As such, for nearly the entirety of his playing career, Cousins has been less a quarterback than an ongoing litmus test for fans, coaches, analysts, and team executives. He’s a walking emotional gauge for the tape-eater set. Do you think a quarterback willing to call management’s bluff and play under the franchise tag, one year at a time, is hurting his own team? Do you think all of Kirk’s YOU LIKE THAT?! talk is a sign of competitive fire, or just GLORY BOY SHOWBOATING? Can a football team actually be good if it gives a QB a reported $84 million fully guaranteed? I enjoy hate-listening to sports talk radio here in DC, and for the past few years virtually every segment here has begun with a host sighing into a microphone and saying, “Okay, I know you guys are sick of us talking about Kirk, BUT…”
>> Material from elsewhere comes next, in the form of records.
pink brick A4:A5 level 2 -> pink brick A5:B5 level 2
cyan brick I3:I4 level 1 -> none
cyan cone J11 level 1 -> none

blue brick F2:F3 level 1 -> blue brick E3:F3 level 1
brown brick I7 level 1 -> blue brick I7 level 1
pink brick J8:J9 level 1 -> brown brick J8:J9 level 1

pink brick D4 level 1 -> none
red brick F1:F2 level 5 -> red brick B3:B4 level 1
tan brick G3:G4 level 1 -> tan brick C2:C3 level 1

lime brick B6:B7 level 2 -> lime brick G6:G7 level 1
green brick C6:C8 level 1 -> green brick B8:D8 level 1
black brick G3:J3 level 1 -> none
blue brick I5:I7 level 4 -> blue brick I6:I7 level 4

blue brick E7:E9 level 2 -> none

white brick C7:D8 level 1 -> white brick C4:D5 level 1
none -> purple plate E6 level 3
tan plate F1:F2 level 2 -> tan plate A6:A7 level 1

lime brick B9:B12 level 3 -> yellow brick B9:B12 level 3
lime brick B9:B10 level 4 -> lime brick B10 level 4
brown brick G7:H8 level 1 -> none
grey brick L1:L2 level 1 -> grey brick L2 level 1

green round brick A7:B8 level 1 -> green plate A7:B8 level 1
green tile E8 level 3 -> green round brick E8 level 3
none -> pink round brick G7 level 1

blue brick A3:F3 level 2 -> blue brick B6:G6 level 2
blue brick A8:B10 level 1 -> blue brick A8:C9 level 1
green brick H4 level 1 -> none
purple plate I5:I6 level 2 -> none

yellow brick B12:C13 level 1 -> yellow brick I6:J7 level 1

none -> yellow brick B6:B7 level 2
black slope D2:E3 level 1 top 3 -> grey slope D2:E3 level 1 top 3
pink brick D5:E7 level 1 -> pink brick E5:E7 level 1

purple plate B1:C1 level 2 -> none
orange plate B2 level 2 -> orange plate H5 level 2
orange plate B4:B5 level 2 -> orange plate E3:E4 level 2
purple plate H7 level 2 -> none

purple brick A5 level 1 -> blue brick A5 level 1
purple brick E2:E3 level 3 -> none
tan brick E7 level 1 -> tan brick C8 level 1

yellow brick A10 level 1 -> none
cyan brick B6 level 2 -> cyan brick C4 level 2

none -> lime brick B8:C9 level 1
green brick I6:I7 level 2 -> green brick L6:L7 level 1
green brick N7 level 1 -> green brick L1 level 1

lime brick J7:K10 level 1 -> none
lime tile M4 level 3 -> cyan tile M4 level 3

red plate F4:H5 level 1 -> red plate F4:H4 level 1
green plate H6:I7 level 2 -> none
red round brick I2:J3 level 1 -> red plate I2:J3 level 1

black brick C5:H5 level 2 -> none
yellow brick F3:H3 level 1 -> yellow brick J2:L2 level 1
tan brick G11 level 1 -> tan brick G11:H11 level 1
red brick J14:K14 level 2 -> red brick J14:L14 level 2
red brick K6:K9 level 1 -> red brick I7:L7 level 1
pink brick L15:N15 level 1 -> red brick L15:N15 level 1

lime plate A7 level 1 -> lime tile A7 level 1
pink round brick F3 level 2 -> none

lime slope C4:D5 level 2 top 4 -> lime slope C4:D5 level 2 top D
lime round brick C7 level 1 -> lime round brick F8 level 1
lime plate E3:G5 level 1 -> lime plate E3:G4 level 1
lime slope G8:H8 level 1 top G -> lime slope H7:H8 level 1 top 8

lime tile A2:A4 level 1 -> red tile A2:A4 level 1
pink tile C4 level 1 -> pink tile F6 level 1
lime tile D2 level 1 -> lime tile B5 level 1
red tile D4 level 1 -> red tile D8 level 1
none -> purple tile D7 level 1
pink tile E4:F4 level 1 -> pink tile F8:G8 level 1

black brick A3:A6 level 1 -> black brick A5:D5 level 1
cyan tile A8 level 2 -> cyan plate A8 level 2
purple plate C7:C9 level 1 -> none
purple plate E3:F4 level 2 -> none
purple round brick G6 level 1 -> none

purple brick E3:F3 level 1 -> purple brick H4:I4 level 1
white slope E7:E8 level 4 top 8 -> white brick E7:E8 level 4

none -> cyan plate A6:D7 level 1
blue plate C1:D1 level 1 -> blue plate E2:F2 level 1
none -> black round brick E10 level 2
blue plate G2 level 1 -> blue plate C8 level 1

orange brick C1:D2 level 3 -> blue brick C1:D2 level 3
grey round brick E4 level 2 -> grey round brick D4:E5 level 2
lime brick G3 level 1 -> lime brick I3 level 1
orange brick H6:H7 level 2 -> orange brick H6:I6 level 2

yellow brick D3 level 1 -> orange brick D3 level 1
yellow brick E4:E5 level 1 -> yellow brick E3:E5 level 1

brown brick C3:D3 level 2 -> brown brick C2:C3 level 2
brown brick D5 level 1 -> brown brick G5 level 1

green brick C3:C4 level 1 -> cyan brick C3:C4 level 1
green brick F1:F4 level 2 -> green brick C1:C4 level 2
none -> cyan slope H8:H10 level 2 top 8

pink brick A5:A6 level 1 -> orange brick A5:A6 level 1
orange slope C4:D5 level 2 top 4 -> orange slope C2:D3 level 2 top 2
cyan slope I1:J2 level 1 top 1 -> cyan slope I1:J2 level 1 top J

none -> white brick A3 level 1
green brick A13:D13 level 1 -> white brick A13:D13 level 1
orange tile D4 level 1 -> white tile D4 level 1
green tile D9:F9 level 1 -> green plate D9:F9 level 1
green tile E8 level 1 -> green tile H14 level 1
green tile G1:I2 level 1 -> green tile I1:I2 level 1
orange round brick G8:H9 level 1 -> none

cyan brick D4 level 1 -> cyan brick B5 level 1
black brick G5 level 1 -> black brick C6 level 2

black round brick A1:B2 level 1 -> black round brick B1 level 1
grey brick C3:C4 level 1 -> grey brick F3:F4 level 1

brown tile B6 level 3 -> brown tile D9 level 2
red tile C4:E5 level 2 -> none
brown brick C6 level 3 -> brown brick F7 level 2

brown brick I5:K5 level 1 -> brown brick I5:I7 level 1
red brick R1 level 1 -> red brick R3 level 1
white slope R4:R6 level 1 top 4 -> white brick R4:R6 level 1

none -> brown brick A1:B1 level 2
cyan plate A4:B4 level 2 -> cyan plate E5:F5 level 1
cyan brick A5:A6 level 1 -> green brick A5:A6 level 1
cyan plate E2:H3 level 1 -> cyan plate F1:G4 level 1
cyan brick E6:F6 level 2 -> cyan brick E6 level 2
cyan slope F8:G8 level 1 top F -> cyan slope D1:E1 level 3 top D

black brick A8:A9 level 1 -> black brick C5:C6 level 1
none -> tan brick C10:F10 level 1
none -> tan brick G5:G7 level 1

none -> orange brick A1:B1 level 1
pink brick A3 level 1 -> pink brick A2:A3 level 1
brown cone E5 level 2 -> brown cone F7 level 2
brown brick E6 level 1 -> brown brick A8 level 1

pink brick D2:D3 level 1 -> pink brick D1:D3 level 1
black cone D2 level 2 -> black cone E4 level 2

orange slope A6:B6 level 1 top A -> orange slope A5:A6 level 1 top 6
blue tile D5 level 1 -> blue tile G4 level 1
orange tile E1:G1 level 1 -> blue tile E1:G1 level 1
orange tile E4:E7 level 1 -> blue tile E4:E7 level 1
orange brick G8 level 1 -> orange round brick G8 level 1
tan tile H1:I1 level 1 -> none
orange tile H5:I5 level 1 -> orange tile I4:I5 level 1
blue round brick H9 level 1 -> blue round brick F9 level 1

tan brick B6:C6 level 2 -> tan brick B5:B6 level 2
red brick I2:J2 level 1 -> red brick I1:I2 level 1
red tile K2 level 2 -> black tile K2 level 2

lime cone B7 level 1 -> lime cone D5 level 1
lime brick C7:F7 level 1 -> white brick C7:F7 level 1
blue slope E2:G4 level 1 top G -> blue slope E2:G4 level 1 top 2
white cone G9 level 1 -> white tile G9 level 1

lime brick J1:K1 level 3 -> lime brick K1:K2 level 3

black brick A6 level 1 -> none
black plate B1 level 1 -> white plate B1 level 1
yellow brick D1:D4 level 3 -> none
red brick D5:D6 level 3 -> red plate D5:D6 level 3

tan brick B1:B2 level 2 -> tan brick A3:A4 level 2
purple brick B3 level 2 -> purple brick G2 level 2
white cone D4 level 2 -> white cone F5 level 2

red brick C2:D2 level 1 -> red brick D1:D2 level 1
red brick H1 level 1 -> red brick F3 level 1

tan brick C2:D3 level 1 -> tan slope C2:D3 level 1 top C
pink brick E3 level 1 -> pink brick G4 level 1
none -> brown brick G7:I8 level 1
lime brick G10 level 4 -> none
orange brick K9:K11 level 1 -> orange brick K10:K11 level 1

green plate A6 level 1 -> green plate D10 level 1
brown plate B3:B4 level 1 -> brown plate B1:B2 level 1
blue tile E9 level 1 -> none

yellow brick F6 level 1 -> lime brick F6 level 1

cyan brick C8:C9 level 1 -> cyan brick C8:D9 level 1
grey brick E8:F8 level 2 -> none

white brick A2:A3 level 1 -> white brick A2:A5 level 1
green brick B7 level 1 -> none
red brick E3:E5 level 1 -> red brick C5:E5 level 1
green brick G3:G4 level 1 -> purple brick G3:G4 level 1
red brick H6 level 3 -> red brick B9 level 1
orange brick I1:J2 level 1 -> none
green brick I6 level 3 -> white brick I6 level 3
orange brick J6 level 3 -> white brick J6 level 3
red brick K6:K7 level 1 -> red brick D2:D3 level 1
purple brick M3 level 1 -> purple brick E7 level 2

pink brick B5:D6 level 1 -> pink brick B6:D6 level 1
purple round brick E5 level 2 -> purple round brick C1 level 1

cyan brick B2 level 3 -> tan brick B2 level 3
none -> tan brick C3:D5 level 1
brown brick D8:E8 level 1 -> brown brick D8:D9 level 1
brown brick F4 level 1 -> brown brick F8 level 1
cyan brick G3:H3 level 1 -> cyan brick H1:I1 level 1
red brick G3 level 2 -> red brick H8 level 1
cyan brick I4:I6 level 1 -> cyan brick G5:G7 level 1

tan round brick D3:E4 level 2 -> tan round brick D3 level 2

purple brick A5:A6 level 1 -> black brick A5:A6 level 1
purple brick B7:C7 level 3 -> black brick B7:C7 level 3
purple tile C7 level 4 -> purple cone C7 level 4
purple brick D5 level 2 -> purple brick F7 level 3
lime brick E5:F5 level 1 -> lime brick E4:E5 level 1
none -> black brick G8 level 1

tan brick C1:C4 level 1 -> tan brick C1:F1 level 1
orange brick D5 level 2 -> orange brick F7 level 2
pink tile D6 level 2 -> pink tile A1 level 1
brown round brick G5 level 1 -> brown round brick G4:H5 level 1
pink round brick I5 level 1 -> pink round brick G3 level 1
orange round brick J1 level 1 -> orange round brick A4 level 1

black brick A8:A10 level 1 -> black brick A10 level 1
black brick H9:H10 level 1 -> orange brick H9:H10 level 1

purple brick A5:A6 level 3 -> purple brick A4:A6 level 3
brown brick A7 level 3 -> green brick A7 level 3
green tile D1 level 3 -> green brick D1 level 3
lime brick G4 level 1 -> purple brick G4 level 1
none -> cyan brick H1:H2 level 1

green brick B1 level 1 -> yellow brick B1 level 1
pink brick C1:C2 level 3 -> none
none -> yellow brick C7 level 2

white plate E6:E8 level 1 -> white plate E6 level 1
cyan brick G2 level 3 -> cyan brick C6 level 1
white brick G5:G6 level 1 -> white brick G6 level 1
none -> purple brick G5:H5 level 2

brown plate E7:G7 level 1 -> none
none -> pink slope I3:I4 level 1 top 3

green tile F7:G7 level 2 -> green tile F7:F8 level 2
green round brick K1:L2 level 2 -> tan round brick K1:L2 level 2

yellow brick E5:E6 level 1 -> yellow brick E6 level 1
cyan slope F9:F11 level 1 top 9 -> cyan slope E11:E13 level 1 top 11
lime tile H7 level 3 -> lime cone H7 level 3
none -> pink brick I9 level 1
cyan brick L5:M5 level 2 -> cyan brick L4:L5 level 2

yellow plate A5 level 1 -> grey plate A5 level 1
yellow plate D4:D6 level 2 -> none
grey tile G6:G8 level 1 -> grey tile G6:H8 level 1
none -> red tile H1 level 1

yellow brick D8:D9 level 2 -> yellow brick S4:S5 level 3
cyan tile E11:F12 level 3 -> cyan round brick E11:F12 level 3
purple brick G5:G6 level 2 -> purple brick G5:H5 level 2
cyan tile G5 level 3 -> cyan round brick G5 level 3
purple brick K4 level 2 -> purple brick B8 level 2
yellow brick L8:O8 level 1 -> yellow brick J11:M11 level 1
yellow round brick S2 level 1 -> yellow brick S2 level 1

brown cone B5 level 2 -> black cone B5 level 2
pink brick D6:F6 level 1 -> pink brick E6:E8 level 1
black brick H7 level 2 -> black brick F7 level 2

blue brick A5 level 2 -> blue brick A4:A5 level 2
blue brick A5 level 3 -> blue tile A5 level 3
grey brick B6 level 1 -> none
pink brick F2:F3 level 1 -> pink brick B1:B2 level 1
In the meantime, Cousins has thrown for 4,000 yards each of the past three seasons (I like me a QB who throws for big yards; when you a have QB who can’t, it’s agony), broke many of Washington’s single-season passing records, and handled the surrounding shitshow with some measure of grace and tact. He also shoved a ref, but I am not necessarily against such actions. He limped over the 4,000-yard mark yet again this season even though every other player on the Skins offense got hurt and/or died. He has also never missed a game, which is a near priceless quality for an NFL quarterback to have.

It’s hard to make a convincing argument that Cousins succeeded because of the Skins and not despite them. His GM got canned and then smeared as a drunk. He lost his best offensive coordinator to the Rams. His run game support was inconsistent at best. And yet, he remained prolific. He is also an extremely corny man, but he seems nice enough.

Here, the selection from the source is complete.